Он был бесстрашным изначально. Я принес из клуба собаководства почти целую лошадиную ногу для нашей овчарки. Бросил ее в прихожей, закрыл дверь от Рекса и, почувствовав усталость, прилег, думая, что на полчасика. Будит меня, осторожно тряся, Леша: «Витя, там Рекс кого-то в прихожей съел, не то вора, не то почтальона», – на лице нет испуга, простая констатация факта. То ли дело я, со сна поверив, – Рекс громадный и лютый пес – несусь в прихожую. Там на полу – раскиданные ошметки мяса, две костищи и еле дышащая колода собаки. Я говорю: «Мерзкий пес». Имея в виду, что с таким делать, как спасать?! Но, услышав за спиной глубокомысленный вопрос: «А где, интересно, голова?» – прихожу в себя, смеясь, на ходу объясняя этому умному миляге, в чем дело. Потом начинаем спасать обжору.
Кавказ. Терскол
Я у Алеши в гостях. Иду из бассейна, любезно предоставленного мне братом «хоть до утра». Леша гуляет с Брутом, встречаемся. Звезды – с кулак. Меня понесло: «…музыка сфер…» – затем в рифму Агасфер, мол, бывал ли старик на Кавказе, почему-то перешли на «Столярского» – о школьных годах мы с ним иногда говорили, вспоминая, в основном, о встречавшихся в жизни интеллигентных людях. А тут возникла тема музыки как профессии, разговор был недолгим (с Лешей как-то не рассусоливалось), но концентрированным. Вот суть его вкратце.
Внутри довольно жестких внешних границ существования правила жизни в семье были довольно аморфны, и каждый сам (в меру талантов своих) напитывался смыслами, красками, звуками. Семья давала ощущение многовариантности жизни и воспитывала готовность отвечать на ее вызовы.

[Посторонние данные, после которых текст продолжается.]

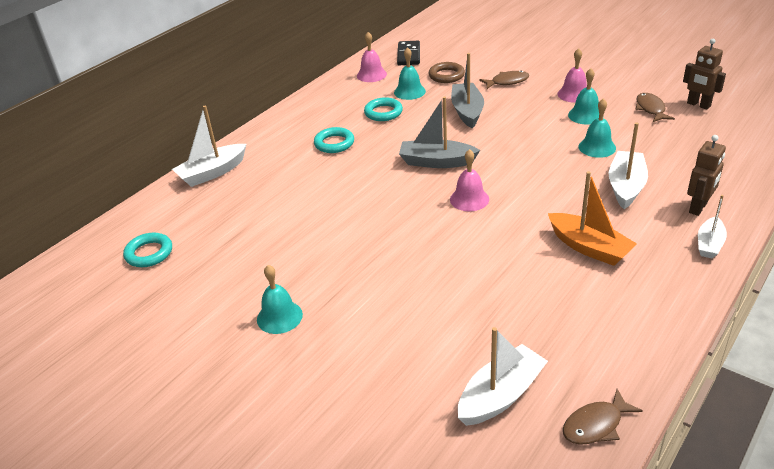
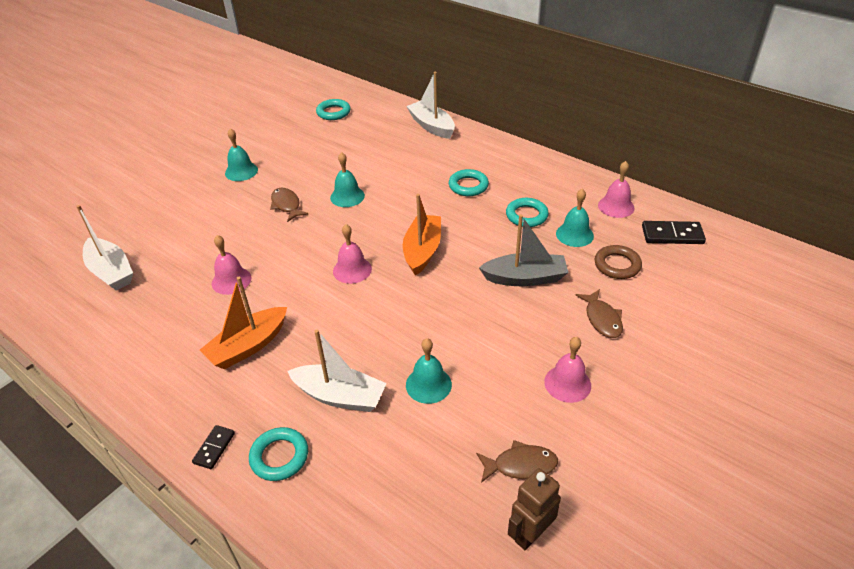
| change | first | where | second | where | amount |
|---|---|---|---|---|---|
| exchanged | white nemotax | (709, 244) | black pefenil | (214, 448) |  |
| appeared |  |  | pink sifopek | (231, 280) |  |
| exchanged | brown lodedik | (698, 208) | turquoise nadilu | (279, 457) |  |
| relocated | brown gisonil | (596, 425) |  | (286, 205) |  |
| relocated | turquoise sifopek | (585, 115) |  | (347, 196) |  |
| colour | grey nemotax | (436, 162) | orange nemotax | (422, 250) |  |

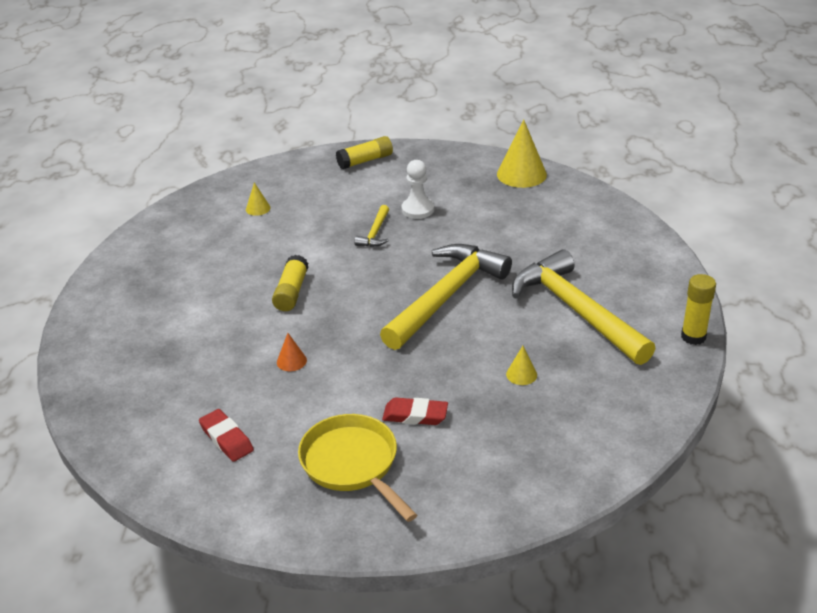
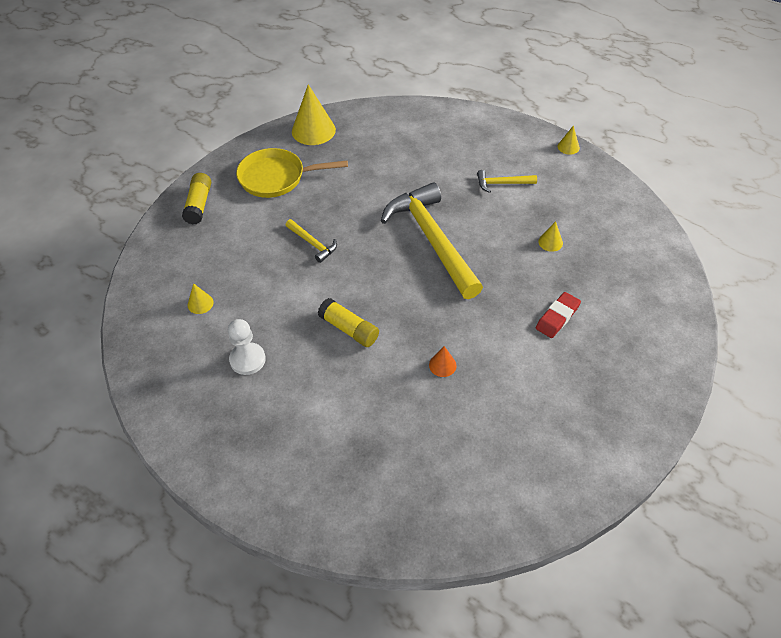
| change | first | where | second | where | amount |
|---|---|---|---|---|---|
| relocated | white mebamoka | (418, 209) |  | (247, 359) |  |
| relocated | yellow mituval | (352, 464) |  | (276, 178) |  |
| size | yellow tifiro | (576, 311) |  | (502, 183) | x0.43 |
| exchanged | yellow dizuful | (693, 337) | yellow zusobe | (568, 147) |  |
| missing | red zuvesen | (226, 439) |  |  |  |

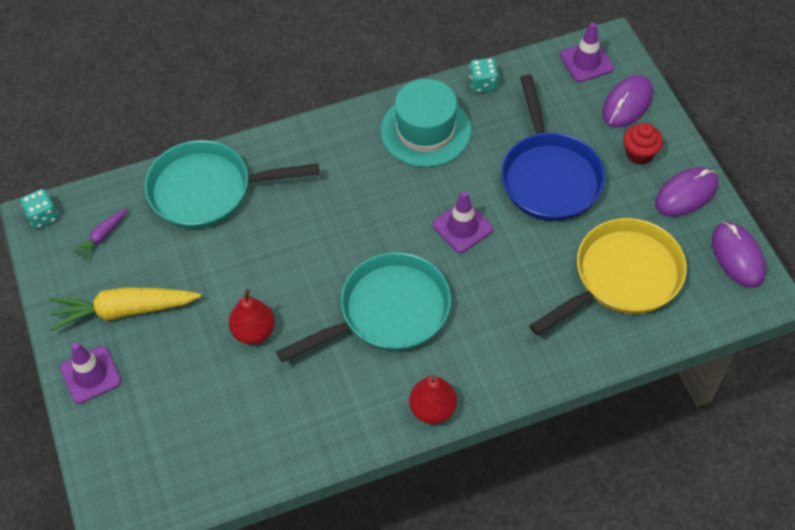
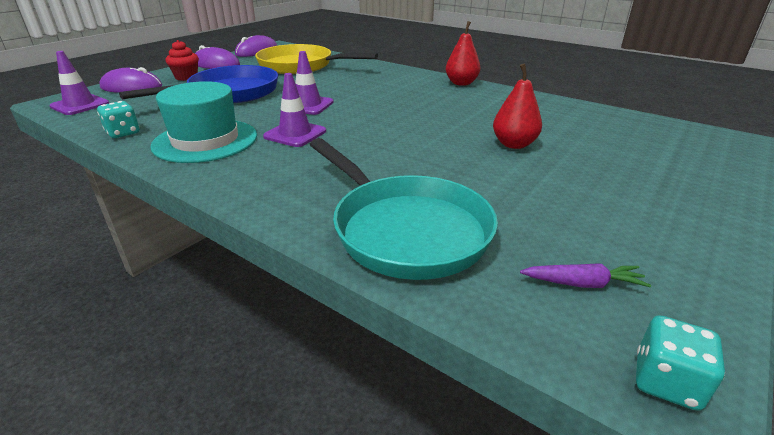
| change | first | where | second | where | amount |
|---|---|---|---|---|---|
| relocated | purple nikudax | (91, 375) |  | (295, 134) |  |
| missing | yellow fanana | (124, 311) |  |  |  |
| missing | turquoise mituval | (388, 312) |  |  |  |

Занятие музыкой сулило (скорее всего) рутину оркестровой жизни, подчинение определенному порядку жизни преподавателя и, совершенно определенно, скудость средств существования. И потому после школы в неизвестность, но с готовностью мыслить, искать, выбирать по своей воле. Но не врать, «не делаться» – быть, а не казаться. А музыка из жизни не ушла, она приходит с первым вздохом человека, да и «Великое Безмолвие» не беззвучно. У Алеши большая коллекция музыкальных произведений.
Женщины. Звук времени
С кем быть, в каком пространстве и на каком расстоянии, всегда решал он сам. Так в его жизни появилась Елена, женщина, разделившая с ним свершения, боль и тяжесть последних лет, до сих пор полная горького счастья общения с ним и скорби от потери совместного их мира. «Я без него жить не могу…»
Елена – спутница времен его ухода с гор во времена воплощения «Главного». Она не могла бы быть с ним в горах. Ее место – долина Аджалыка. Ее время – строительство «Лимана». Дом, деревня, ферма. Она универсальна. В ней – масштаб и вкус. Она – одно из Лешиных произведений. Креатура времен рассветного заката. Она была поддержкой на совесть…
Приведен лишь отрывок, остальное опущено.